Agora não é apenas POTUS. Para já é também juiz e júri de todos os seus processos judiciais. E administrador de todas as suas falências. Logo se verá o que mais irá ser. Com o Senado e a Câmara dos Representantes também no bolso, será certamente muitas mais coisas.
É assim, à americana: "primeiro estranha-se, depois entranha-se". Primeiro, a simples candidatura de uma personagem como Trump, parecia anedótico. Depois, a possibilidade de ganhar uma eleição, não passava de ficção. Depois ganhou. E perdeu, sem qualquer hipótese de se voltar a candidatar. Mas voltou. Entranhou-se e voltou a ganhar.
Os americanos vão hoje votar. Muitos, cerca de 80 milhões, já o fizeram antecipadamente. Muitos deles por medo, por medo do que possa hoje vir a acontecer. Vidros à prova de bala, e mesas de aço, nos locais de voto não previnem, apenas. Também assustam.
Está tudo empatado, dizem as sondagens. Não há certezas sobre nada. Esta é a regra, que não tem uma, mas duas excepções. A primeira é a certeza que Trump declarará a vitória logo que as urnas fechem. A segunda é que, contados os voltos, sabe-se lá quando, se kamala Harris ganhar Trump reclamará fraude, e nunca reconhecerá a derrota.

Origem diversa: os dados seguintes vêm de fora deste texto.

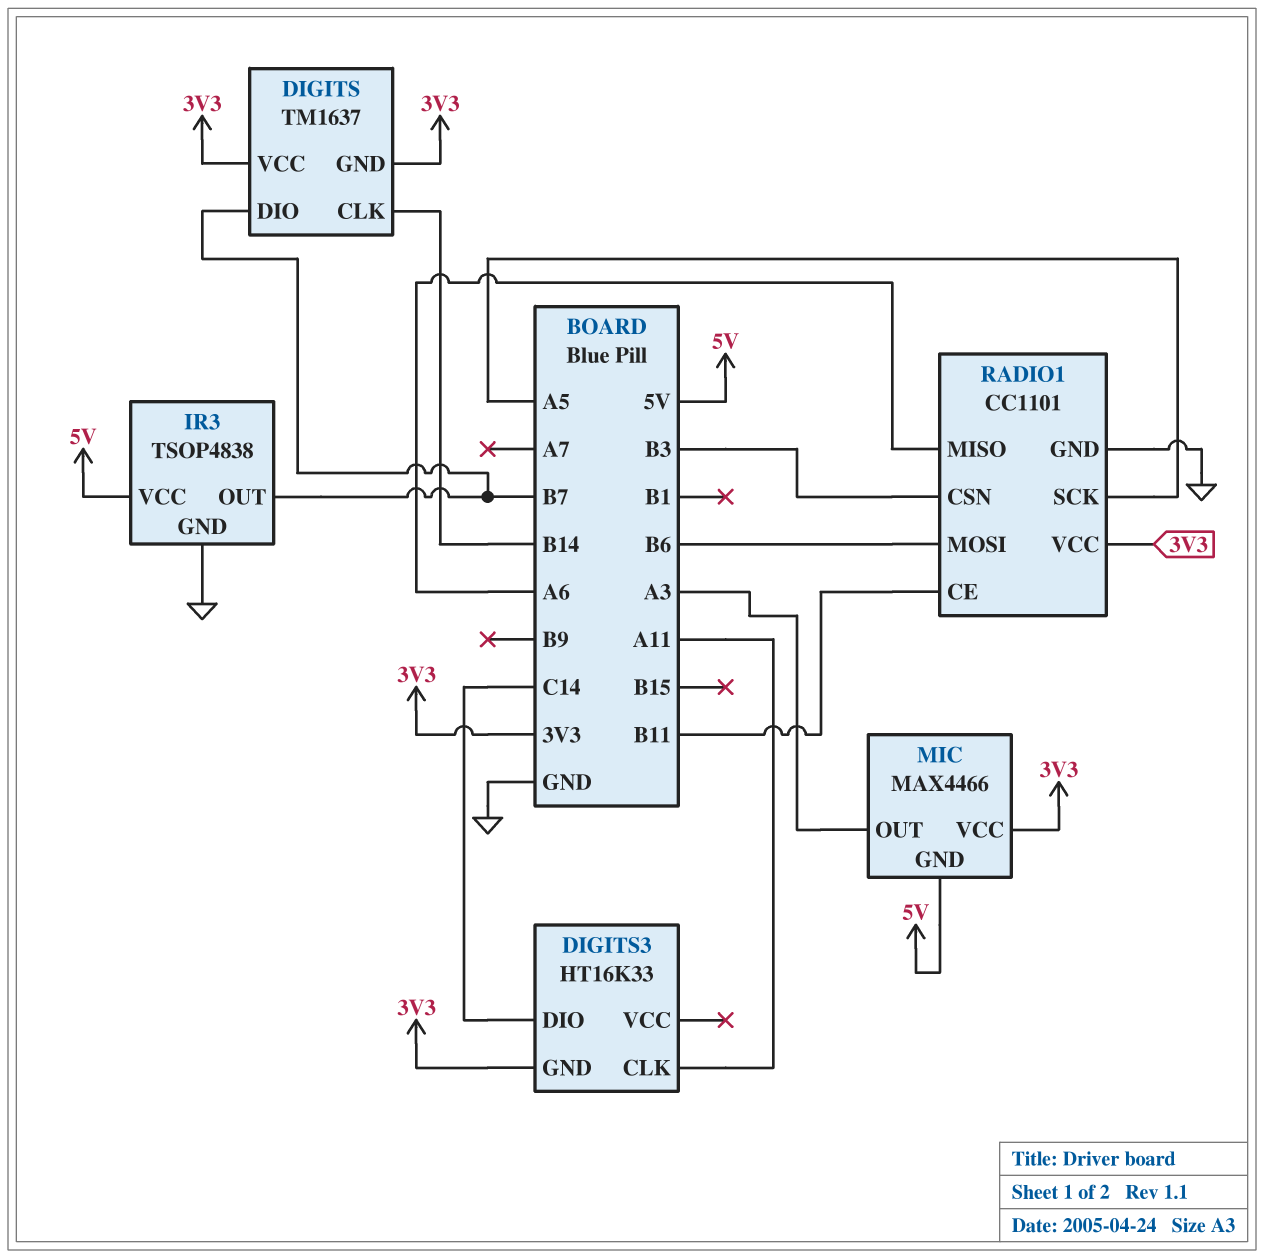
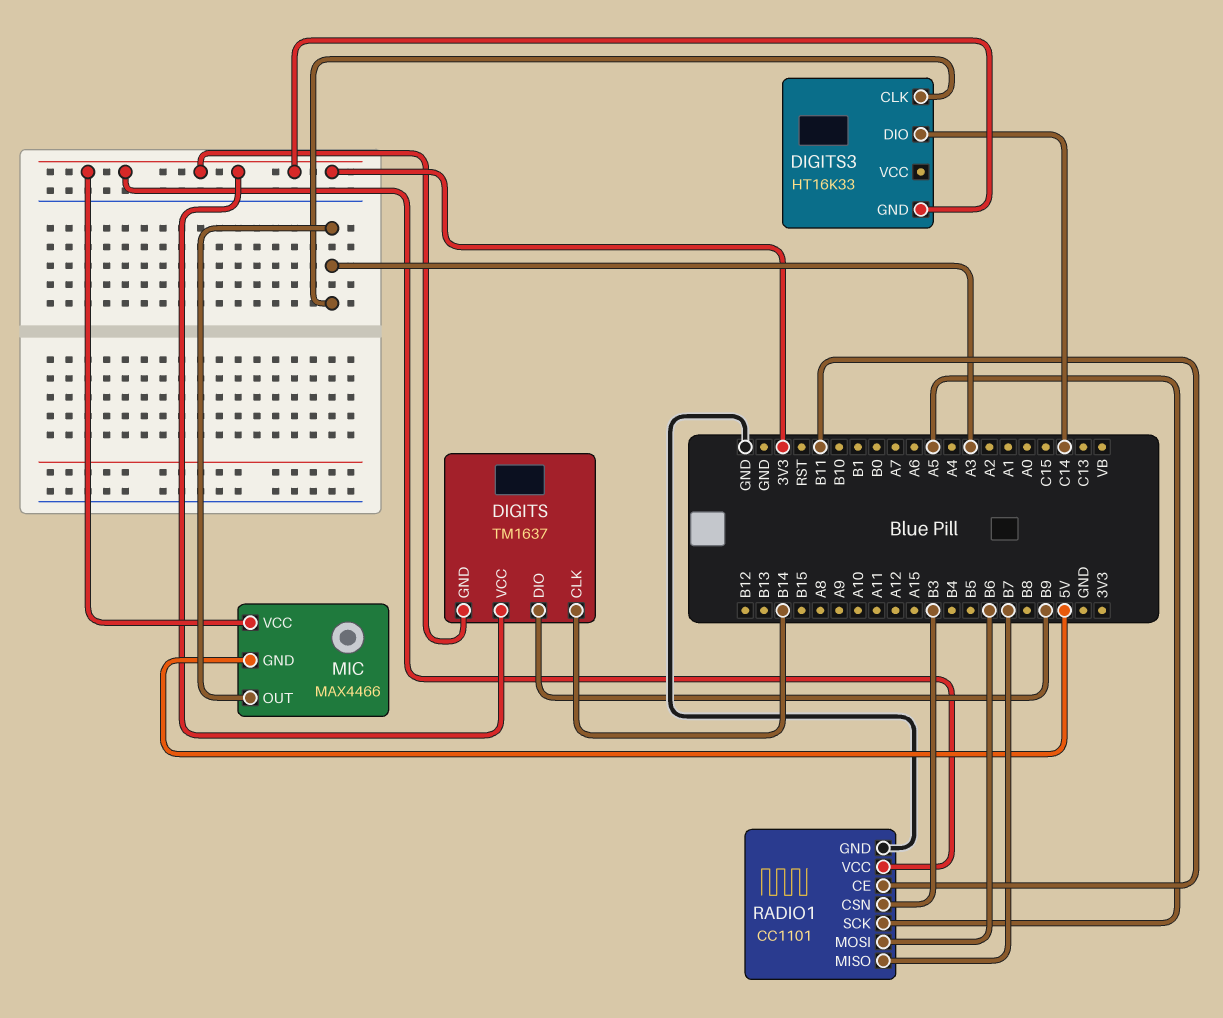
DIGITS pin DIO: B7 -> B9
DIGITS3 pin CLK: A11 -> A3
IR3: TSOP4838 -> none
IR3 pin GND: GND -> none
IR3 pin OUT: B7 -> none
IR3 pin VCC: 5V -> none
RADIO1 pin MISO: A6 -> B7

E muito provavelmente apresentar-se-á em Janeiro no Capitólio com os seus cruzados para tomar posse.
Na sua primeira campanha eleitoral, que o haveria de levar à Casa Branca, Trump afirmou que "poderia parar na Quinta Avenida, disparar contra as pessoas e não perderia eleitores".

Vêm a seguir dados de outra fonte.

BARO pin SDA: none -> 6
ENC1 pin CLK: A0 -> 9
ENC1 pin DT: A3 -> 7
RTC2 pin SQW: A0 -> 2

Com essa afirmação Trump queria dizer que, dissessem dele o que dissessem, acusassem-no do que quer que fosse, a sua base eleitoral era-lhe tão fiel que nada a demoveria. Entendemo-la no domínio do fanatismo: os seus apoiantes são tão fanáticos, tão desligados da realidade e da verdade, que não há racionalidade que resista.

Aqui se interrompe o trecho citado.